Based on these numbers, Minecraft seems to be the very poster child of feature creep in videogames. With everything that has been added over the years, both before and after its official “release,” surely Minecraft must, at this point, be sprawling and unfocused. Surely, as historically important as the game is, reaching unprecedented levels of ubiquity among children worldwide, it has no place being listed under the category of elegance.
And yet … listen. Do you hear that?
That’s the tap tap tap of a pickaxe against a stone block. It’s not a harsh sound. It is a soothing sound, like someone patting a pillow made of soft clay. Five taps, and the block bursts. Such a perfectly paced little loop of tension and reward. And then you upgrade from a wooden pickaxe to a stone pickaxe, and the time to break the stone is shorter. And then you upgrade to a metal pickaxe. And then a diamond one. Each time, the number of taps required to break the stone grows smaller. But it’s always the same taps, the same soothing sound, lulling you into the same Zen-like state of conversation.
Those are the cold synth tones of Daniel Rosenfield’s score. Wispy and reverberating, it sounds like it’s coming from somewhere far away, and yet every time you hear it, you feel more at home. Ah, there it is again. Marking the hours of the day, a non-diegetic grandfather clock. Time to pack things in. The sun is going down. Lost myself in the work a little, there.
That is the bleating of sheep on the surface. I have foolishly gotten lost in the inky darkness of a cave without a set of torches. For a few minutes, I was terrified.

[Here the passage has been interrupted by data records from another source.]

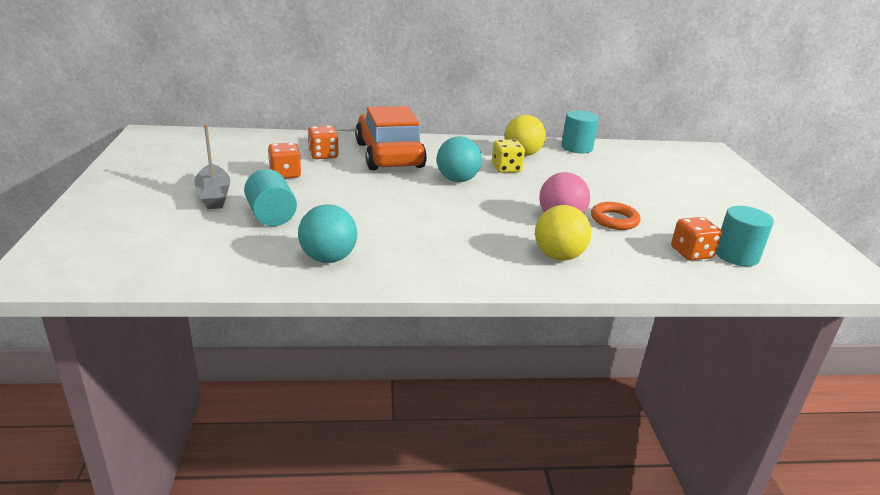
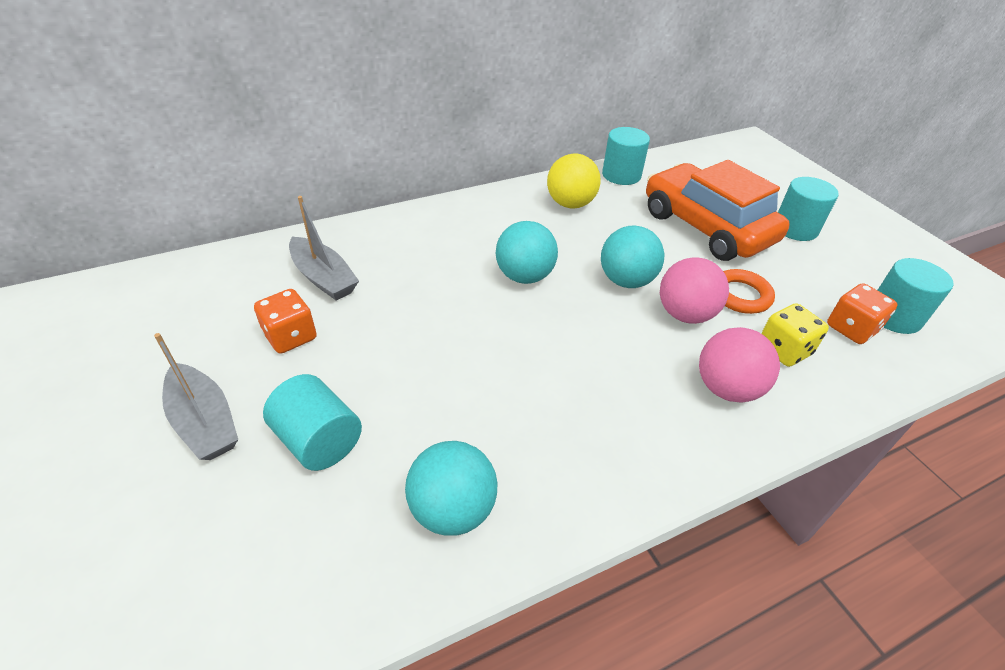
camera: 20 degrees left, 15 degrees up
(323, 155) = (324, 278): orange dice -> grey boat
(389, 155) = (412, 252): orange car -> orange car (706, 227)
(506, 168) = (568, 236): yellow dice -> yellow dice (784, 350)
(530, 196) = (626, 281): none -> turquoise ball
(558, 256) = (726, 388): yellow ball -> pink ball
(698, 198) = (795, 228): none -> turquoise cylinder

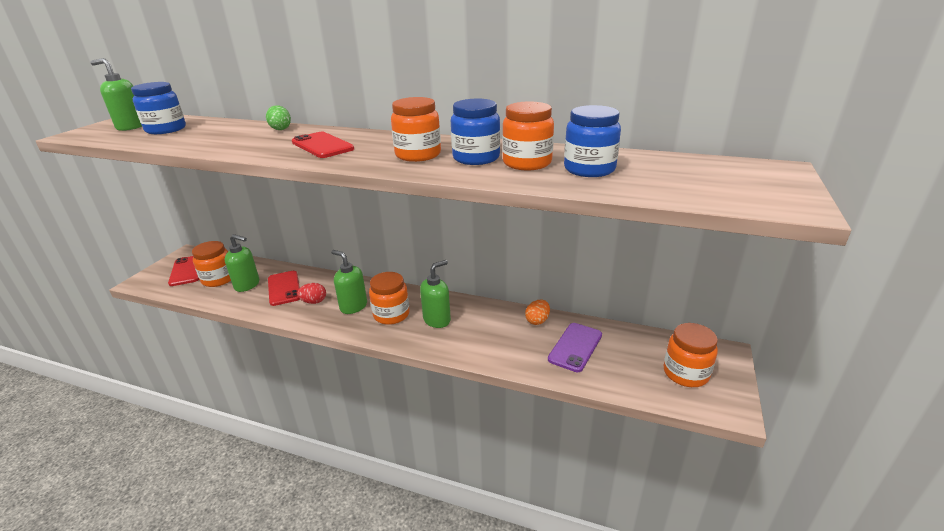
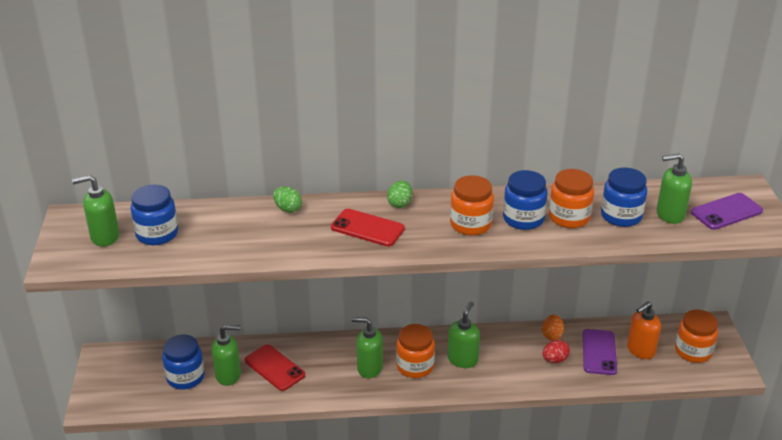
camera: 25 degrees left, 5 degrees up
(187, 271) = (132, 377): red phone -> none
(218, 279) = (185, 377): orange jar -> blue jar
(314, 302) = (323, 374): red egg -> red egg (555, 360)
(374, 136) = (400, 204): none -> green egg
(623, 356) = (640, 350): none -> orange soap dispenser
(653, 175) = (669, 214): none -> green soap dispenser
(734, 183) = (726, 212): none -> purple phone

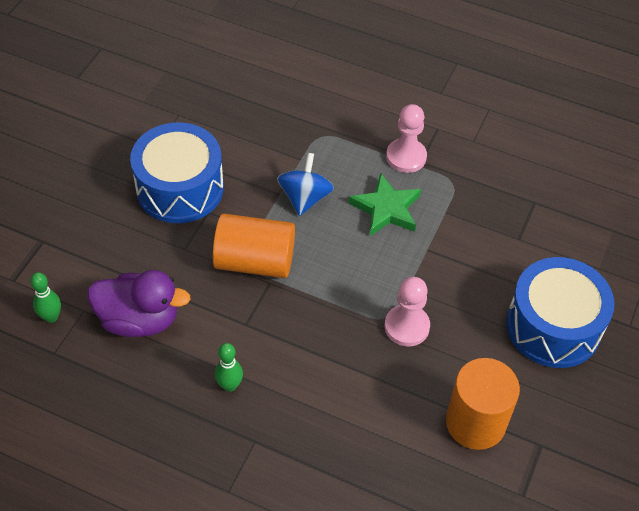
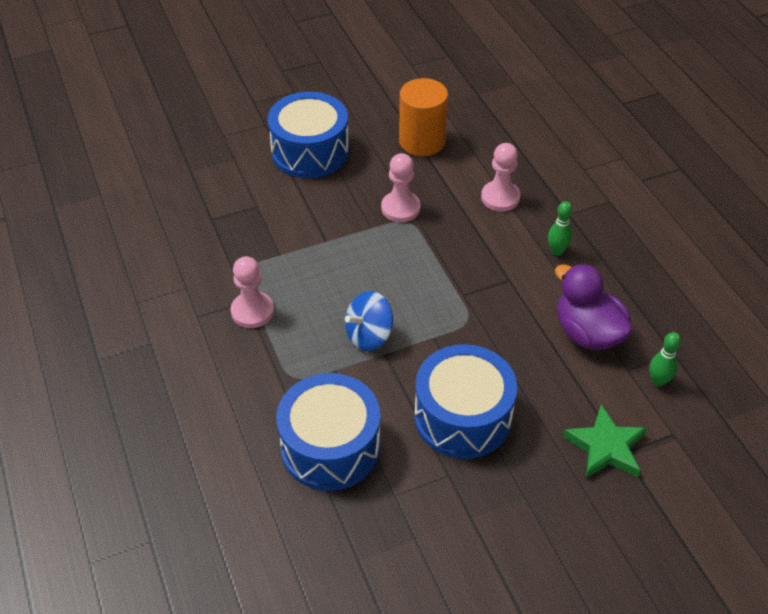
camera: 135 degrees left, 5 degrees down
(248, 113) = (330, 446): none -> blue drum
(255, 261) = (459, 315): orange cylinder -> none
(334, 409) = (500, 197): none -> pink pawn
(386, 209) = (318, 285): green star -> green star (605, 447)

But now, I hear them: the old, familiar animal sounds. My re-entrance into the world is nigh. All I have to do is break a few more blocks, following the sound of those pastoral creatures …
I won’t deny that feature creep has infected Minecraft over the years. It cannot be the lean, chiseled slice of perfection that it once was. But there is no taking away that core: the minimalist visual design, the careful audio feedback, the haunting score. Minecraft just feels good to play. I suspect it always will.